Умная? Женщины тоже могут быть умны? Ох, что-то не встречал
Игнатий Тихонович Аверьянов таких женщин! Женщины могут быть добры, жалостливы
– такой была Антонина. Однако Марина не в мать, увы, пошла. Да, больше всего на
свете хотелось сейчас Аверьянову, чтобы его кто-то пожалел… Он бы все простил,
кажется, Марине, даже Тамару Салтыкову, даже неведомого товарища , ради
которого она готова предать отца и которому, конечно, передала бы отцовские
деньги, – простил бы все, только бы она пожалела его сейчас, только бы из
ее карих глаз капнула слезинка, только бы они не смотрели на родного отца, как
на издыхающего паука-кровососа!
– Как тебе будет угодно, – проговорил сдавленно,
из последних сил сдерживаясь, чтобы не рвануть галстук с шеи, не схватить
тарелку с остывшей лапшой, не швырнуть в лицо дочери и не проклясть последним,
предсмертным отцовским проклятием. – Хочешь здесь жить – живи. Но тогда
изволь… изволь меня слушать. Смольников людей своих увел, но ты из дому – ни
ногой. Я прислуге дам приказ, но ты ни себя, ни меня не позорь, не проси, чтоб
выпустили, и через окошки не вылезай. Поняла?
Блестящие глаза Марины, чудилось, поблекли от ненависти, но
она сдержалась, только кивнула. Вставая из-за стола, Аверьянов поймал ее кривую
улыбку: ничего, мол, батюшка, недолго тебе осталось меня в дугу гнуть!
Недолго, сам себе кивнул Аверьянов. И правда – недолго.

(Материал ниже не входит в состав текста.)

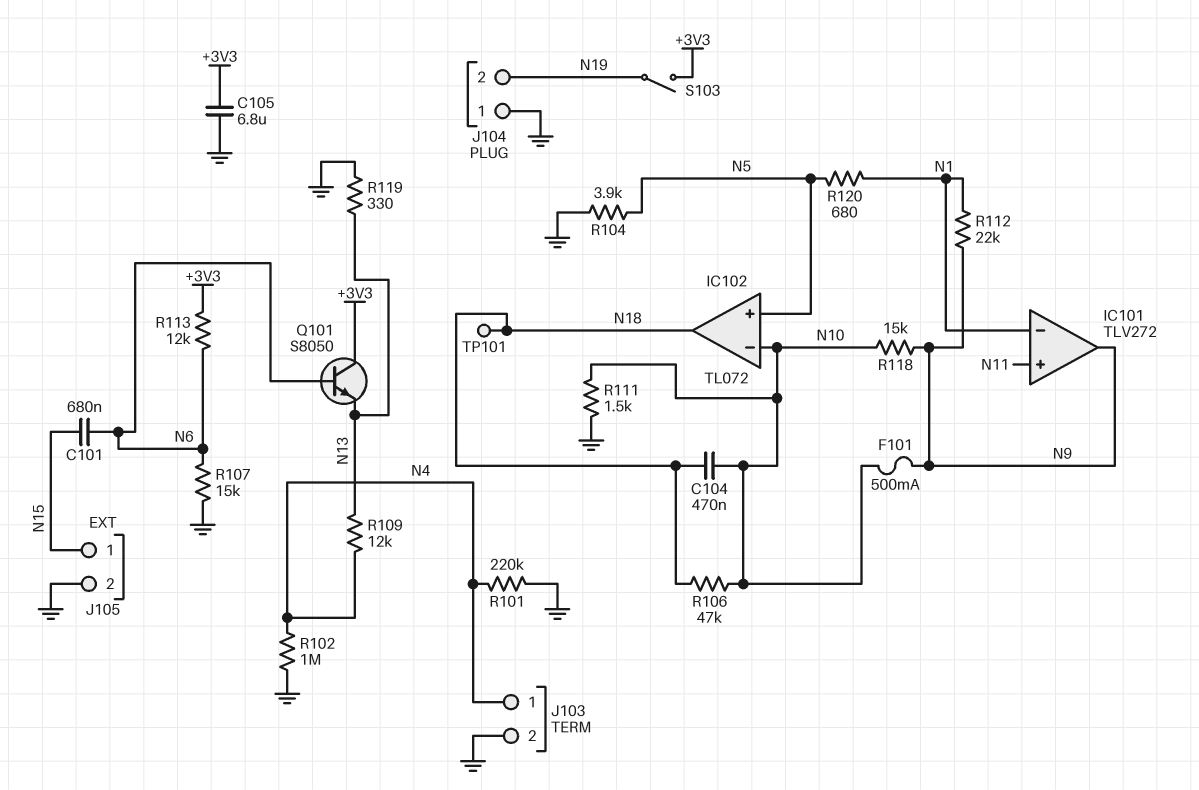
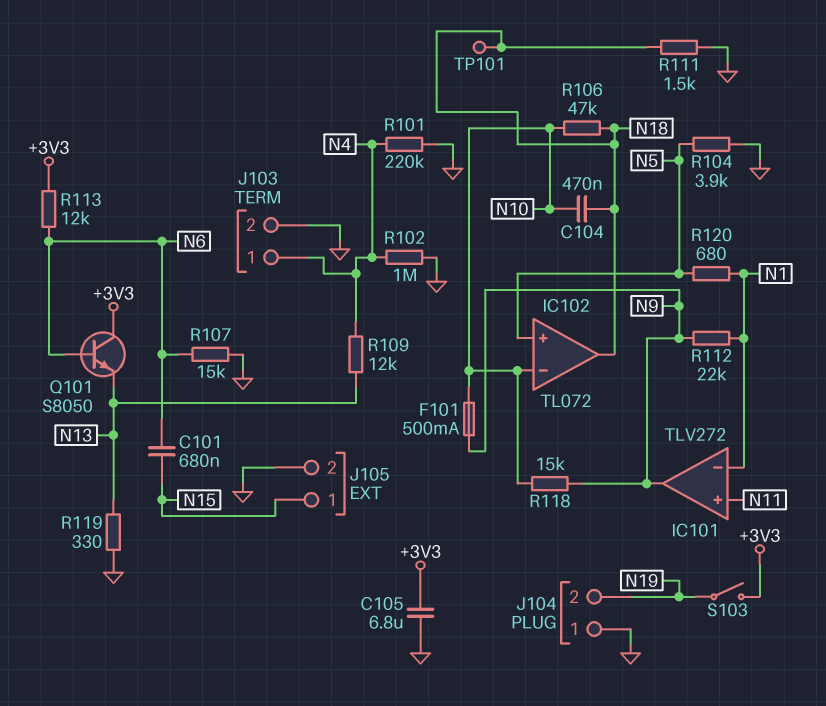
R111: 1.5k (GND, N10) -> 1.5k (GND, N18)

– Я в банк еду, – выдавил кое-как. – Не знаю,
когда вернусь.
Ответа не дождался, вышел.
В банк, правда, поехал не сразу: сначала мылся и
переодевался. Запах больничный вдруг начал мучить, вот Аверьянов и засел
надолго в ванне. Конечно, он понимал, что истинное очищение и облегчение может
получить только в бане, однако на баню времени не было – так же, как и сил.

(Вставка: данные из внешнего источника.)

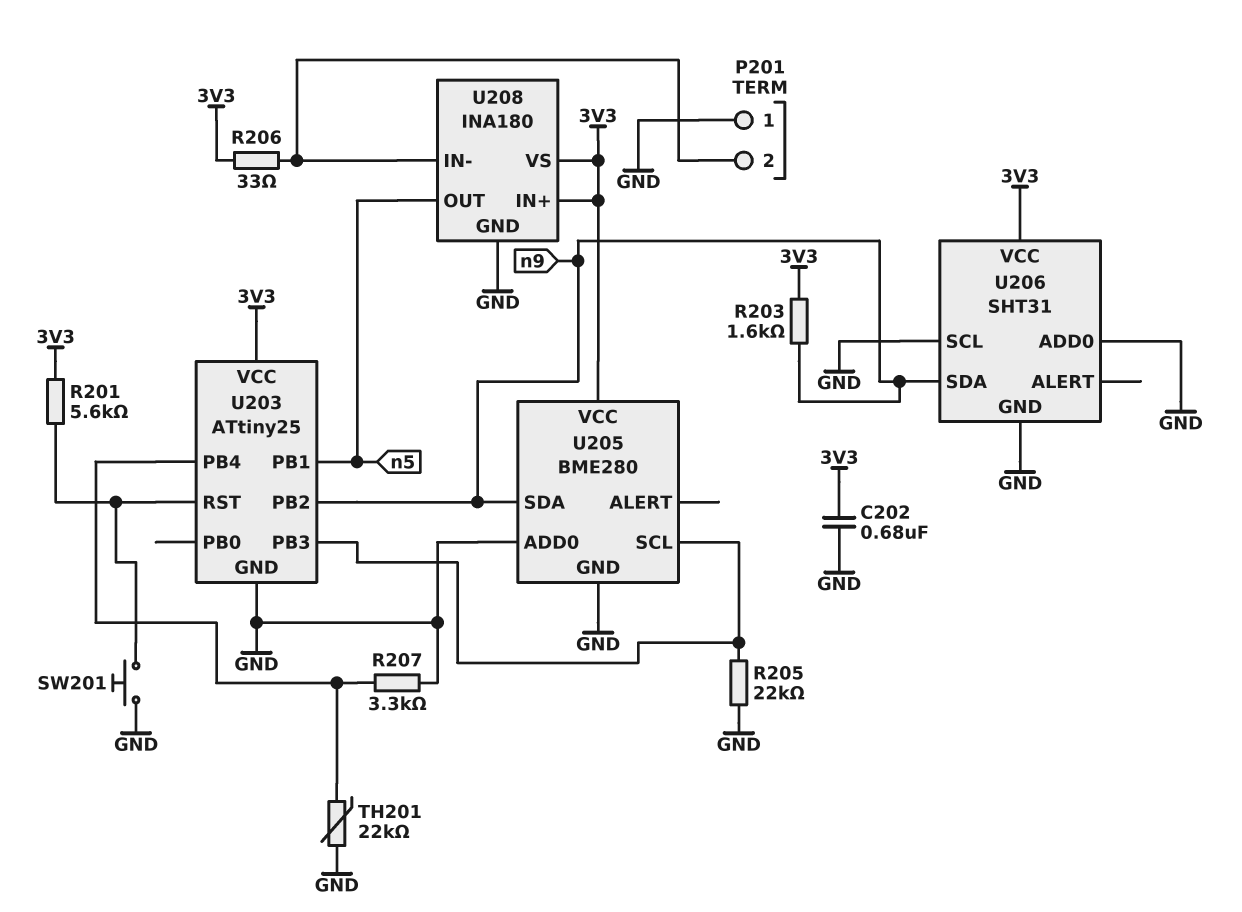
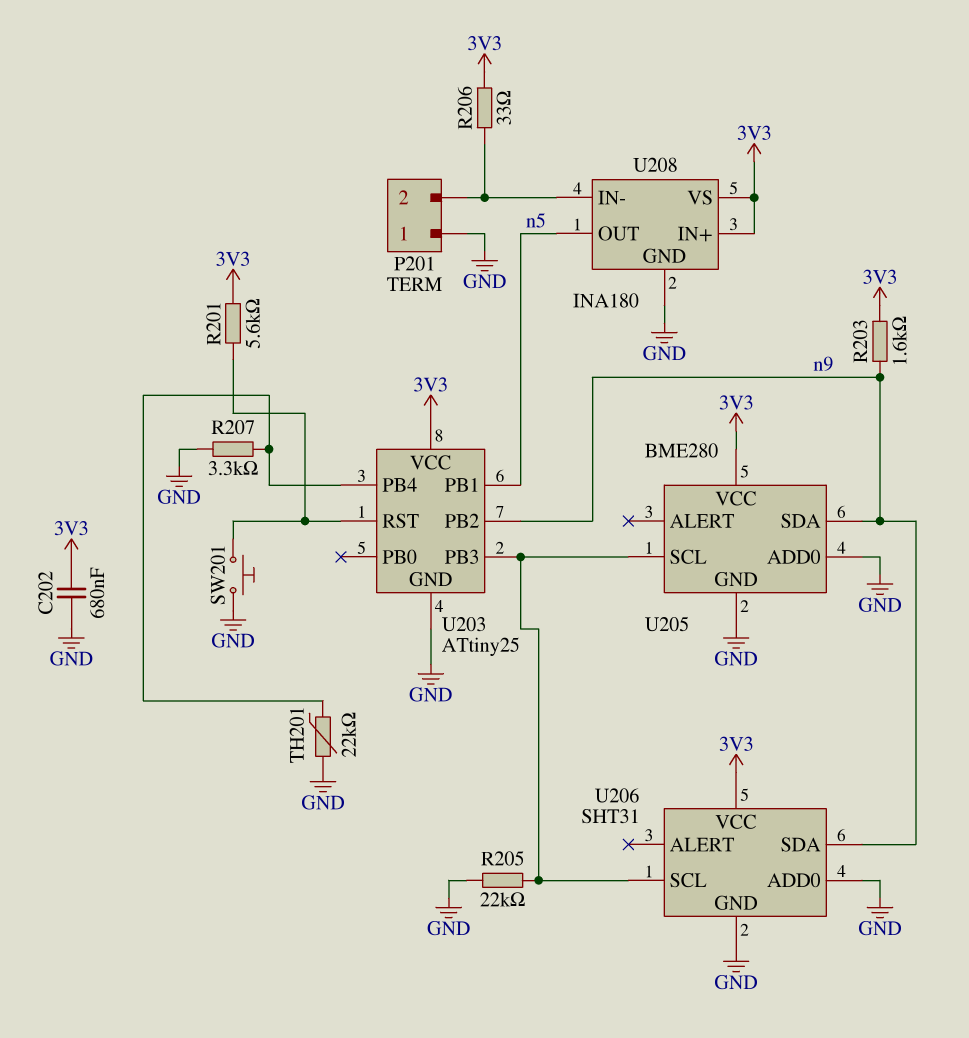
U206 pin SCL: GND -> U203/PB3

Ладно, ничего, сойдет для него, для полумертвого.
Сойдя вниз переодетым, благоухая вежеталем
[42]
, сквозь который, чудилось, все же пробивалось воспоминание о назойливой
дезинфекции, Аверьянов сел в автомобиль, бегло улыбнулся водителю Николаю – в
шлеме, крагах и роскошных мотоциклетных очках – и велел везти себя… нет, не в
банк, как предполагал Николай, а на Ильинскую гору. К церковке Ильи Пророка.
Ему не хотелось в банк. Ему не хотелось ничего делать. Работа, которая раньше
была счастьем, не стоила в его глазах теперь и горстки того праха, в который
вскоре обратится он, Игнатий Аверьянов.